Ingredients
- 200mls chicken stock
- 2tsps Piment d’espelette or smoked paprika
- 2 bay leaves
- A good spring of thyme
- Medium sized chicken (1.4kg approx)
- 500g baby potatoes
- Salt and black pepper
- Olive oil
- 4 eggs, boiled to your taste
- 200mls sour cream
- 100mls natural yoghurt
- Drizzle of honey
- A selection of salad leaves and vegetables
1 Set the oven to 175 degrees Celsius.
2 Pour the chicken stock into a pot that will fit the chicken comfortably.
3 Add the spice and whisk through, then add the bay leaves and thyme and sit the chicken on top. Tumble in the potatoes, season and drizzle everything with a little olive oil.
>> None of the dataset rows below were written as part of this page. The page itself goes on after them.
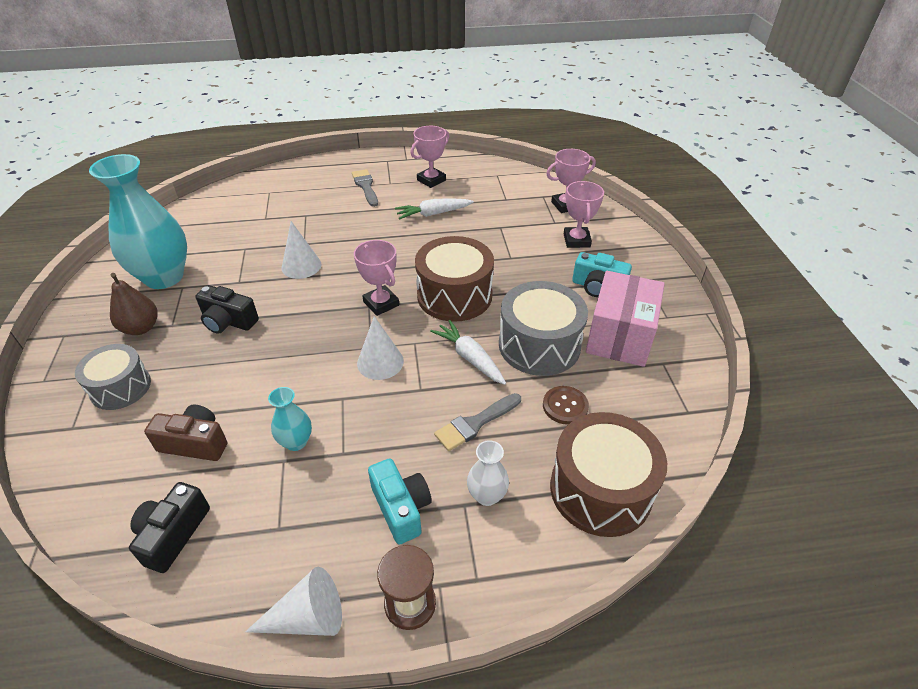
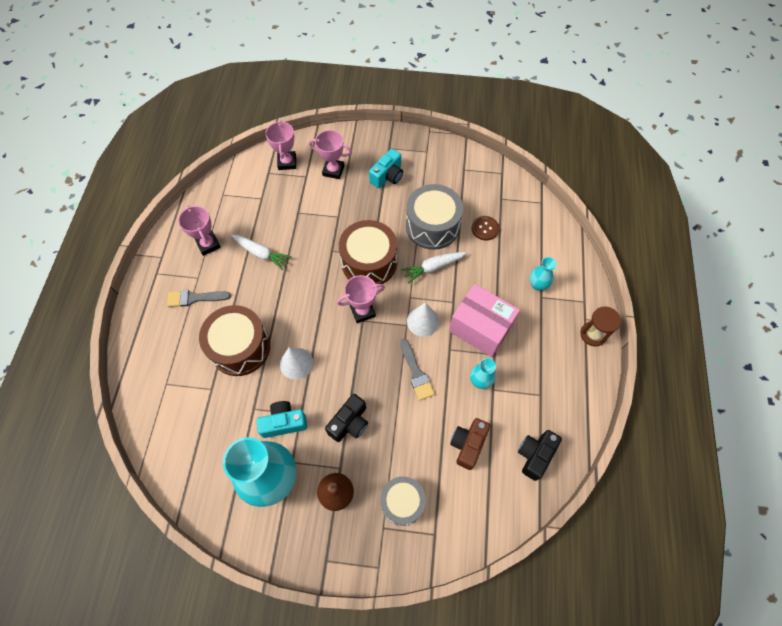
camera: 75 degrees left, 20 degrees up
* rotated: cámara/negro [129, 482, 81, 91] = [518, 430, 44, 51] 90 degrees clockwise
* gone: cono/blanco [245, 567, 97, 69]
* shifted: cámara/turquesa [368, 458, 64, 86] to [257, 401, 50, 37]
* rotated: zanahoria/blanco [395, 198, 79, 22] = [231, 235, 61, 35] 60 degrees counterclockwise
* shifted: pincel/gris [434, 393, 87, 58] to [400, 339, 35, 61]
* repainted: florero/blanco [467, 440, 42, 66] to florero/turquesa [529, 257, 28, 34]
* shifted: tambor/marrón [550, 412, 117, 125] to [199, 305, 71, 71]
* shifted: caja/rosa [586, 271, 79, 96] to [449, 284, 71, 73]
4 Cover and cook in the oven for one hour covered and one hour uncovered.
5 Remove from the oven, allow to cool, remove the chicken and the potatoes and strain the cooking juices into a bowl and allow the fat to rise to the top.
6 Skim the fat from the juices then pat once or twice with a sheet of kitchen towel. This will ensure most of the fat is removed.
7 Whisk sour cream, yoghurt and honey into the juices and season.
8 Put the chicken on to a large platter and cut a few slices off for easy access.
9 Arrange the salad, halved eggs, vegetables and potatoes all around in an artful way and serve the dressing on the side for everyone to help themselves.